Promosso da Fondazione Ambienta, Gruppo Spaggiari Parma e La Fabbrica, con il sostegno di ASviS – Alleanza Italiana per lo Sviluppo Sostenibile, nasce Impronta Futura. Piccoli passi, grande impatto, il nuovo progetto didattico che porta la sostenibilità ambientale al centro della formazione delle scuole secondarie di secondo grado, coinvolgendo studenti e docenti in un percorso educativo innovativo e ad alto valore sociale.
Un’iniziativa rivolta alle scuole superiori: educare alla responsabilità
Il progetto si rivolge alle scuole secondarie di secondo grado, quella fascia educativa fondamentale in cui i ragazzi si affacciano alla maturità, sviluppano capacità critiche e costruiscono la propria identità civica. Portare i temi ambientali in questo contesto significa investire sulla consapevolezza delle future generazioni e trasformare la scuola in un luogo in cui si impara non solo che cosa conoscere, ma anche come prendersi cura del proprio territorio e del Pianeta.
Come si svolge Impronta Futura: un percorso tra moduli, laboratori e azioni concrete
Impronta Futura. Piccoli passi, grande impatto propone un percorso che integra contenuti teorici, attività pratiche e strumenti digitali.
Le classi partecipanti avranno accesso a:
- Moduli didattici pensati per affrontare i temi chiave dello sviluppo sostenibile: economia circolare, biodiversità, protezione del suolo, lotta agli sprechi, energie rinnovabili, consumo responsabile.
- Laboratori e attività operative, in cui gli studenti possono sperimentare soluzioni, osservare il proprio contesto e progettare azioni di miglioramento.
- Materiali multimediali e risorse interattive, che rendono il percorso dinamico e vicino al loro linguaggio.
- Momenti di confronto con esperti, che aiutano a collegare i concetti teorici alla realtà e alle sfide globali.
La metodologia è orientata alla partecipazione: ogni studente può diventare protagonista di un processo di cambiamento, piccolo ma significativo, dentro e fuori la scuola.
Il concorso nazionale: premiare le idee che fanno la differenza
Fiore all’occhiello del progetto è il concorso nazionale, che invita le classi a elaborare un’iniziativa concreta di sostenibilità per il proprio istituto o per il territorio.

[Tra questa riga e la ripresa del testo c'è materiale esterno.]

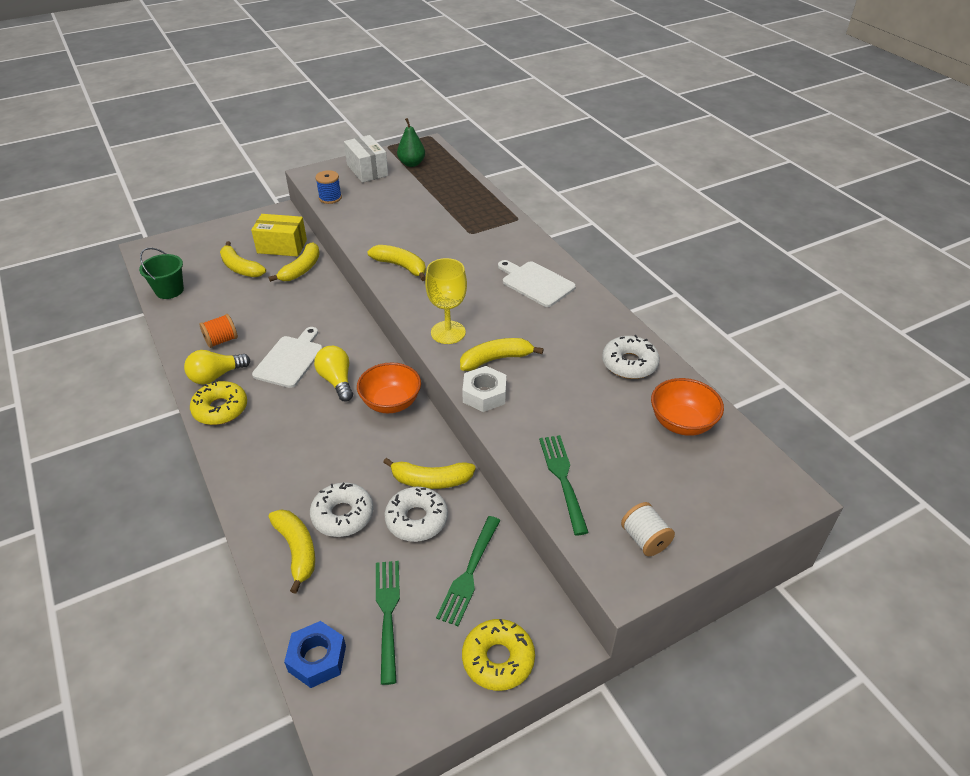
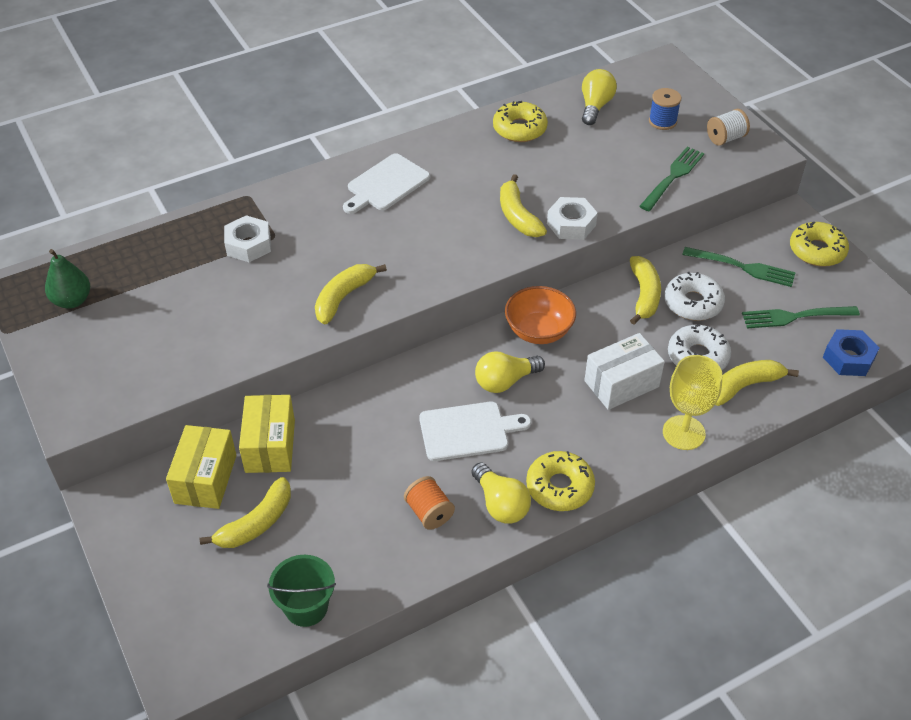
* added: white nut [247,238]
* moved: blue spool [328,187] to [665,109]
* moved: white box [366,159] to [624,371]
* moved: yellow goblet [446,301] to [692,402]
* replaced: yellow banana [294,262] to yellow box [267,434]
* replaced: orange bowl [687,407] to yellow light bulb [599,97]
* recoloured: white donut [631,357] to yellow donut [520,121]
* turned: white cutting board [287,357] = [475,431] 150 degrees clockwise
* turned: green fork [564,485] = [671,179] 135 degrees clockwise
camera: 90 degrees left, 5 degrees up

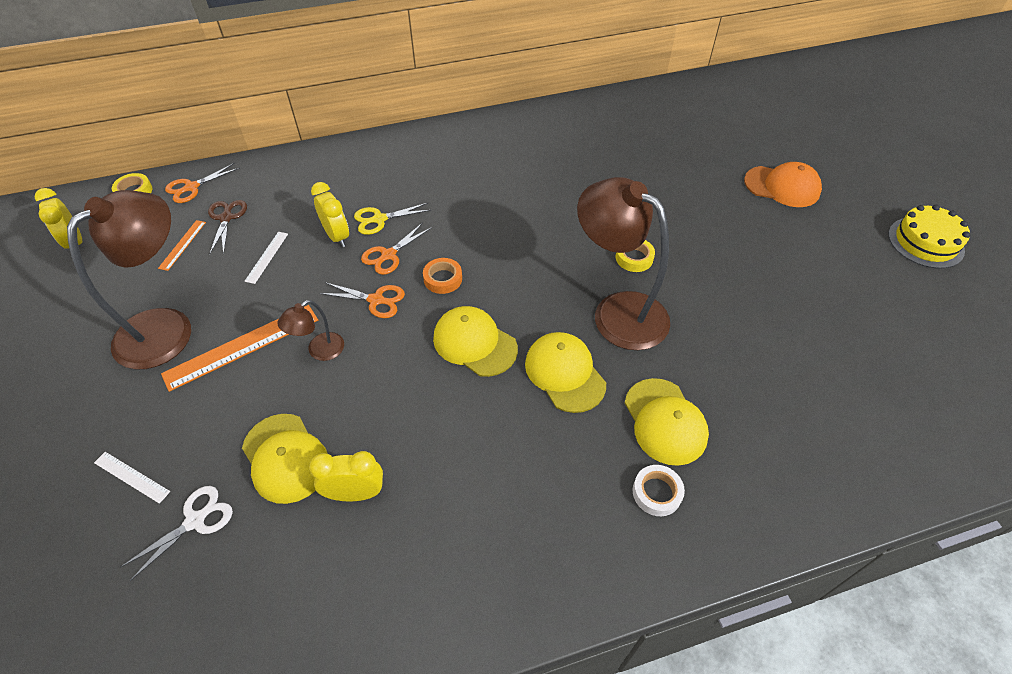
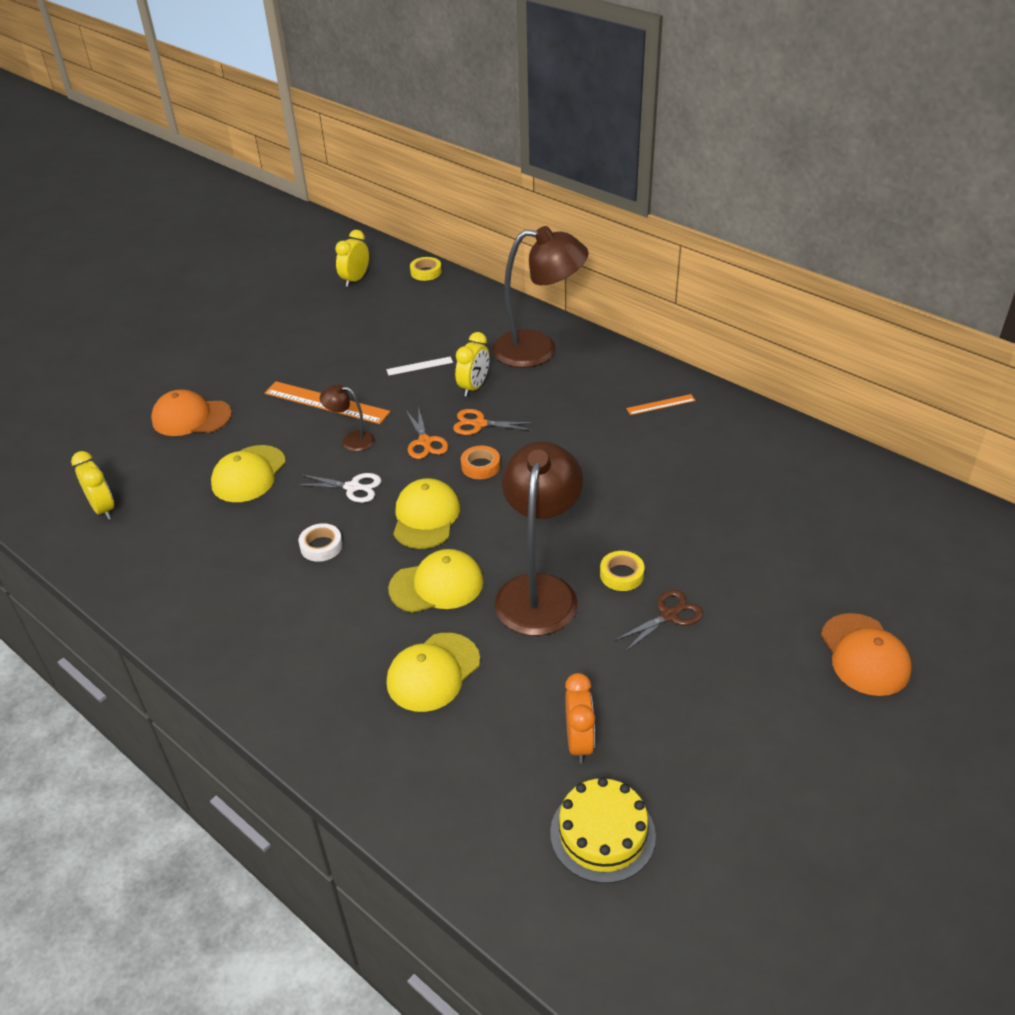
* removed: orange scissors [202,183]
* removed: yellow scissors [392,219]
* added: orange clock [580,718]
* moved: brown lamp [129,279] to [540,297]
* moved: white scissors [177,533] to [338,488]
* moved: orange ruler [182,245] to [661,404]
* moved: brown scissors [227,227] to [658,621]
* moved: yellow clock [346,476] to [92,485]
* moved: white tape [659,490] to [320,542]
* moved: yellow cake [929,237] to [603,830]
* replaced: white ruler [132,478] to orange cap [191,413]
* turned: yellow cap [565,372] = [435,581] 45 degrees clockwise
camera: 60 degrees right, 10 degrees down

Le proposte possono assumere la forma di campagne di sensibilizzazione, prototipi, iniziative di economia circolare, piani di riduzione dei rifiuti, interventi di rigenerazione, strumenti comunicativi o idee innovative per migliorare la qualità ambientale.
Una commissione valuterà i progetti in base a:
- efficacia e impatto sul contesto scolastico o locale,
- coerenza con gli obiettivi dell’Agenda 2030,
- creatività e innovazione,
- capacità di coinvolgere la comunità.
I migliori saranno premiati con buoni per l’acquisto di materiale didattico, un contributo concreto che sostiene le scuole e valorizza l’impegno degli studenti.
Un valore sociale e culturale che guarda al futuro
L’impatto di Impronta Futura. Piccoli passi, grande impatto va oltre la dimensione educativa.
Il progetto contribuisce a diffondere una nuova cultura della sostenibilità, basata su consapevolezza, partecipazione e responsabilità condivisa.
Promuove un cambiamento non solo ambientale, ma anche sociale e culturale, perché coinvolge famiglie, istituzioni, comunità e territori in un percorso collettivo.
Educare alla sostenibilità significa costruire un futuro migliore: una piccola impronta oggi può generare un grande impatto domani.